Rif1 and Rif2 Inhibit Localization of Tel1 to DNA Ends

Yukinori Hirano, Kenzo Fukunaga, Katsunori Sugimoto

Research output: Contribution to journalArticlepeer-review

98 Scopus citations

Abstract

Chromosome ends, known as telomeres, have to be distinguished from DNA double-strand breaks (DSBs) that activate the DNA-damage checkpoint. In budding yeast, the ATM homolog Tel1 associates preferentially with short telomeres and promotes telomere addition. Here, we show that the telomeric proteins Rif1 and Rif2 attenuate Tel1 recruitment to DNA ends through distinct mechanisms. Both Rif1 and Rif2 inhibit the localization of Tel1, but not the Mre11-Rad50-Xrs2 (MRX) complex, to adjacent DNA ends.
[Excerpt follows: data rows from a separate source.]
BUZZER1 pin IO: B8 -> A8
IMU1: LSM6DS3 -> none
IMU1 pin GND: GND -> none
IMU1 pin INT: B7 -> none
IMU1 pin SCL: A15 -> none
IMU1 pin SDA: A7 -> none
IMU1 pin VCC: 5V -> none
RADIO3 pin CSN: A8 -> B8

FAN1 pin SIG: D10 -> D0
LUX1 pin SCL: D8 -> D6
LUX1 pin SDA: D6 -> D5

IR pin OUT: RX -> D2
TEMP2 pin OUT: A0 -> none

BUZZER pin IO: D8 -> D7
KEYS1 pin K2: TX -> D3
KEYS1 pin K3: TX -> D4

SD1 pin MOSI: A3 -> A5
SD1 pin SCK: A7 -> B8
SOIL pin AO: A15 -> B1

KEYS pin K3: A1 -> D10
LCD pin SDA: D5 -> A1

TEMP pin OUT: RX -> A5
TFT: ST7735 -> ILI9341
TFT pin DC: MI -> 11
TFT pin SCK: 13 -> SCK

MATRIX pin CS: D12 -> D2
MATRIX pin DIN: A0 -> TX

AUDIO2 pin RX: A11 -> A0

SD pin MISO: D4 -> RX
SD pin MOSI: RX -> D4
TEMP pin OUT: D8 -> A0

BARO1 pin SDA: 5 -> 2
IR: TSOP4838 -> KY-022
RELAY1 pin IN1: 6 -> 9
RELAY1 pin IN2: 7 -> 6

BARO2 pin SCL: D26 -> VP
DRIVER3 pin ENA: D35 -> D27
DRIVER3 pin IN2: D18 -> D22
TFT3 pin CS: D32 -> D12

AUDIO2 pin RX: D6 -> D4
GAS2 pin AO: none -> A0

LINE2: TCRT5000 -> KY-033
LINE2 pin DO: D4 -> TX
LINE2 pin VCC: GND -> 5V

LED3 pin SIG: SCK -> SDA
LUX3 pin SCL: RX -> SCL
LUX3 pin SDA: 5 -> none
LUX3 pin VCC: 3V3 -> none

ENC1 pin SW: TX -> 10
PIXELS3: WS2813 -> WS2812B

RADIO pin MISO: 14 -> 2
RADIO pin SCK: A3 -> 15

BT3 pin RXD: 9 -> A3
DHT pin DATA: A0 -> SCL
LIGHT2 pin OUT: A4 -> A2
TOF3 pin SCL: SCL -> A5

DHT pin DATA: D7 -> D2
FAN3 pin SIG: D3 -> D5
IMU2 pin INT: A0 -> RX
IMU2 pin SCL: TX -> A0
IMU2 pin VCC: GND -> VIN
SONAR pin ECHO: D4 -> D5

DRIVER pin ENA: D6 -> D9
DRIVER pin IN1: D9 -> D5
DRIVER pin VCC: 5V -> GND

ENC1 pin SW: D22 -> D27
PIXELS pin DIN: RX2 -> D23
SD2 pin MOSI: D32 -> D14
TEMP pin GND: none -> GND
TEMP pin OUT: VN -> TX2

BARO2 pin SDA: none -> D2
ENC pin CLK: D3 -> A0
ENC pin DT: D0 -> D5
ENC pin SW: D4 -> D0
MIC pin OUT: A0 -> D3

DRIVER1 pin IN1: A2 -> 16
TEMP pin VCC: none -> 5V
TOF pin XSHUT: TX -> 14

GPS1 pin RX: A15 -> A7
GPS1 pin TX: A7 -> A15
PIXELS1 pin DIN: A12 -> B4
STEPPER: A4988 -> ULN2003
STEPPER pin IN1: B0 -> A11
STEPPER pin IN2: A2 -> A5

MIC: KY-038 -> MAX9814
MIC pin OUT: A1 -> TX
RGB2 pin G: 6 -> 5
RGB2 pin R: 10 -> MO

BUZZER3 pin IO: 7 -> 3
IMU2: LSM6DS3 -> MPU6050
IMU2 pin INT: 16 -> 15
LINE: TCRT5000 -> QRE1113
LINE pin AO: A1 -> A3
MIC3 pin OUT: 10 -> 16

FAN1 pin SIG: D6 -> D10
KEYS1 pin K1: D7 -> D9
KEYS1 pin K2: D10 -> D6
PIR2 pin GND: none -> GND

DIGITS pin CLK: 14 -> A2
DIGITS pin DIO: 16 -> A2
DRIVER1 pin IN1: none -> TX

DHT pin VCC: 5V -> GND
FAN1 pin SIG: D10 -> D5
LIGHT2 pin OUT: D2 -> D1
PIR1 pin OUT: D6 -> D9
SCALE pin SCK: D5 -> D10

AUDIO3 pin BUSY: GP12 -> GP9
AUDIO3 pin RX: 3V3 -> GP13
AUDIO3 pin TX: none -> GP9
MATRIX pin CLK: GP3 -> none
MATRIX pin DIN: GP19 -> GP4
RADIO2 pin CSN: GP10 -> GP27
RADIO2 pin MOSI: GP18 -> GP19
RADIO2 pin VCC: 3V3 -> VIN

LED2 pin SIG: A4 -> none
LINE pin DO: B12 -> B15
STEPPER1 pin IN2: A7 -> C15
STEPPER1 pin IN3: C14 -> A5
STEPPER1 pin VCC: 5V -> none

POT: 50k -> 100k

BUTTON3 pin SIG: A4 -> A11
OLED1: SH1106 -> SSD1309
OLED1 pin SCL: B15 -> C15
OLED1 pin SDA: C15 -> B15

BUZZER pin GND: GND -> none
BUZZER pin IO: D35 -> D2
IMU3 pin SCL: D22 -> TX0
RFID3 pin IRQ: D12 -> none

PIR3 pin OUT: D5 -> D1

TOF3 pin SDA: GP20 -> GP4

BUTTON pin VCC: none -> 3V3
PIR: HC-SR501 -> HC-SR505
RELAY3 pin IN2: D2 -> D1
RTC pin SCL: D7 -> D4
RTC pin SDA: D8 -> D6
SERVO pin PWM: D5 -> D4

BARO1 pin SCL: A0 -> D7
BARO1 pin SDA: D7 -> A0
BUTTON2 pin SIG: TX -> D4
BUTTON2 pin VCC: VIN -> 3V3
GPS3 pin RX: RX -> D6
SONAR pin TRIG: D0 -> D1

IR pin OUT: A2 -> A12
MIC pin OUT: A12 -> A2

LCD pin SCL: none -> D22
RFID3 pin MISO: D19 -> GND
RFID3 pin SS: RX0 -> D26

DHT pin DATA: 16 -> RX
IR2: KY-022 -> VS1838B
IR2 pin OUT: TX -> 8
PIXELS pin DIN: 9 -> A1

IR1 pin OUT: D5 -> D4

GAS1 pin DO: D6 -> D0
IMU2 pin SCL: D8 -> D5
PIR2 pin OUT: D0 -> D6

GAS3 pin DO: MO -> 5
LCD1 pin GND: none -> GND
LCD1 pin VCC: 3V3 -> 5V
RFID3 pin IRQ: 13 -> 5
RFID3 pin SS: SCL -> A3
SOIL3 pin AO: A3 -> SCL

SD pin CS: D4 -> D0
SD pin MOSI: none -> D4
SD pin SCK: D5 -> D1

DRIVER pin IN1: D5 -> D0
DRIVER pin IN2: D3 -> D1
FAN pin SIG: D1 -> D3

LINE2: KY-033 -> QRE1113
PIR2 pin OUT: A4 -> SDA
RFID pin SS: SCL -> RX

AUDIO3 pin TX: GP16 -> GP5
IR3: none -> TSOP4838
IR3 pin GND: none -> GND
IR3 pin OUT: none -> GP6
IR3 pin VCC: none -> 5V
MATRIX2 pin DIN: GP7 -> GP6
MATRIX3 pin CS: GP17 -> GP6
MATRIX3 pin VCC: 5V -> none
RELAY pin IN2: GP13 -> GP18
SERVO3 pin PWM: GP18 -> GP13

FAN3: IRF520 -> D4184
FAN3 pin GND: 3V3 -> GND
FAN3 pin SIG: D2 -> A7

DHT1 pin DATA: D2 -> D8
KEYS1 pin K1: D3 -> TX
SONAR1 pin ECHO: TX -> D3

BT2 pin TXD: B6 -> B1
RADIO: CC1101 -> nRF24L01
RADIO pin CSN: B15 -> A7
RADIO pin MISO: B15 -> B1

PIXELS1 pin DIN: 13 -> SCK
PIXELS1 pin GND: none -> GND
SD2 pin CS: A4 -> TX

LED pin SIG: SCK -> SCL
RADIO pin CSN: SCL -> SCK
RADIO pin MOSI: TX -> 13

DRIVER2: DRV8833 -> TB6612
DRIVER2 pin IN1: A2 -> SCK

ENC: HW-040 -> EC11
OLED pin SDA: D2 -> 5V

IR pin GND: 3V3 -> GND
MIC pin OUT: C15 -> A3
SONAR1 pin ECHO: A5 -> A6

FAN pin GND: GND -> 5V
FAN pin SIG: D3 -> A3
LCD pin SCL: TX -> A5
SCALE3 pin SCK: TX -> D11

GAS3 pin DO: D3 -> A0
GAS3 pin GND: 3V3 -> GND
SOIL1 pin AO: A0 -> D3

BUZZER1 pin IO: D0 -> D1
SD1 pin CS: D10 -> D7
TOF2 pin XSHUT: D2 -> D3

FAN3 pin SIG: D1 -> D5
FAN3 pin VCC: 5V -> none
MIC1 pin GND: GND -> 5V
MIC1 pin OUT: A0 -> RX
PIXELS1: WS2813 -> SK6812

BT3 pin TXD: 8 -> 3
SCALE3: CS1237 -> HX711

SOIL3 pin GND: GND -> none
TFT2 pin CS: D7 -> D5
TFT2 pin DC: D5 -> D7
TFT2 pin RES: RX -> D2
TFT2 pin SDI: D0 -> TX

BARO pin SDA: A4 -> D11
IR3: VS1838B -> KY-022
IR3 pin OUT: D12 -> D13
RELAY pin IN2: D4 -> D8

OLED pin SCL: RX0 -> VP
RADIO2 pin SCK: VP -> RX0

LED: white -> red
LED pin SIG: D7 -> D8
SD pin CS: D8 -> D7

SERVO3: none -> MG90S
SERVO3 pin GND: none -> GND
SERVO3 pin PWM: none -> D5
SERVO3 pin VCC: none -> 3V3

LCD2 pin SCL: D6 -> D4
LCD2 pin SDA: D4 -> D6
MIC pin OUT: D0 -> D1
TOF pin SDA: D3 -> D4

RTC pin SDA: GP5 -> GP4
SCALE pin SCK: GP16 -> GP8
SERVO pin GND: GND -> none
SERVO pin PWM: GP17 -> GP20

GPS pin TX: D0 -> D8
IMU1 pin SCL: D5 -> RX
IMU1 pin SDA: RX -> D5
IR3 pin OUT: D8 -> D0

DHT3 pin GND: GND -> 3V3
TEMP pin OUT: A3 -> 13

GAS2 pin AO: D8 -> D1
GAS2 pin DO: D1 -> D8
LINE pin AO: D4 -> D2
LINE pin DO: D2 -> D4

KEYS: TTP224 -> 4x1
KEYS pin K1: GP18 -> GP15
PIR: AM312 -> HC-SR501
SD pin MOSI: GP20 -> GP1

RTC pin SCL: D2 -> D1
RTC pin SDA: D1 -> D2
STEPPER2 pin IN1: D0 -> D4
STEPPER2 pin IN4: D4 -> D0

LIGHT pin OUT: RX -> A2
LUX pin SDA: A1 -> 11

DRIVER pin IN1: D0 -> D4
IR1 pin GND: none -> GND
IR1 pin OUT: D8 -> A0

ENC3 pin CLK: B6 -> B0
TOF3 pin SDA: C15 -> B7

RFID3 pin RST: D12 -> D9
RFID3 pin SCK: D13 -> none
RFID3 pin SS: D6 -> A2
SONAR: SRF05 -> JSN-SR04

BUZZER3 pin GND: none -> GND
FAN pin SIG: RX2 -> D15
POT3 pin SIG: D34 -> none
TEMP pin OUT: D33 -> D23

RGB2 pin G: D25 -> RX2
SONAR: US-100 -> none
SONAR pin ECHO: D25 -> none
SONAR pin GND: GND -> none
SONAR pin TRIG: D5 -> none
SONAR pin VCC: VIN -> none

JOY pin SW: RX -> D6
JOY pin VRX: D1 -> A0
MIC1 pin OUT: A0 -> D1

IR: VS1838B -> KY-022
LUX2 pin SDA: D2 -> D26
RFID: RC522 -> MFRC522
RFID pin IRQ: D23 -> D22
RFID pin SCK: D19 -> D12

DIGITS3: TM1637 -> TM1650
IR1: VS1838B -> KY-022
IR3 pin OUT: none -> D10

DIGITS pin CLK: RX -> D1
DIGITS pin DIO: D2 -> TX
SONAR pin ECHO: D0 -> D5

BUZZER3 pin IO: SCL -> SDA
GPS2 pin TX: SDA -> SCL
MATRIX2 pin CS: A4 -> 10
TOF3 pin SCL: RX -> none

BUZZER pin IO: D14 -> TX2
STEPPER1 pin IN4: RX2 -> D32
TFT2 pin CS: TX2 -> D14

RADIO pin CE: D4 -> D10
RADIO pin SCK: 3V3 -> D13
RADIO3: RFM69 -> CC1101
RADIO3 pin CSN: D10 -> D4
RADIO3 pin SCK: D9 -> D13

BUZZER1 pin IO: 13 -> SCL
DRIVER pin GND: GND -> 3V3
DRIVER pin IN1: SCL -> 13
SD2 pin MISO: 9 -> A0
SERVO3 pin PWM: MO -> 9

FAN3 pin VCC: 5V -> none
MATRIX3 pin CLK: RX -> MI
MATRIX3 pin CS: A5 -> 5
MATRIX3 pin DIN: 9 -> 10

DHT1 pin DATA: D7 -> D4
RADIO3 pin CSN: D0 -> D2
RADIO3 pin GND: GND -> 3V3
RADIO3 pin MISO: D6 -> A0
Rif1 function is weaker at short telomeric repeats compared with Rif2 function and is partly dependent on Rif2. Rif2 competes with Tel1 for binding to the C terminus of Xrs2. Once Tel1 is delocalized, MRX does not associate efficiently with Rap1-covered DNA ends. These results reveal a mechanism by which telomeric DNA sequences mask DNA ends from Tel1 recognition for the regulation of telomere length.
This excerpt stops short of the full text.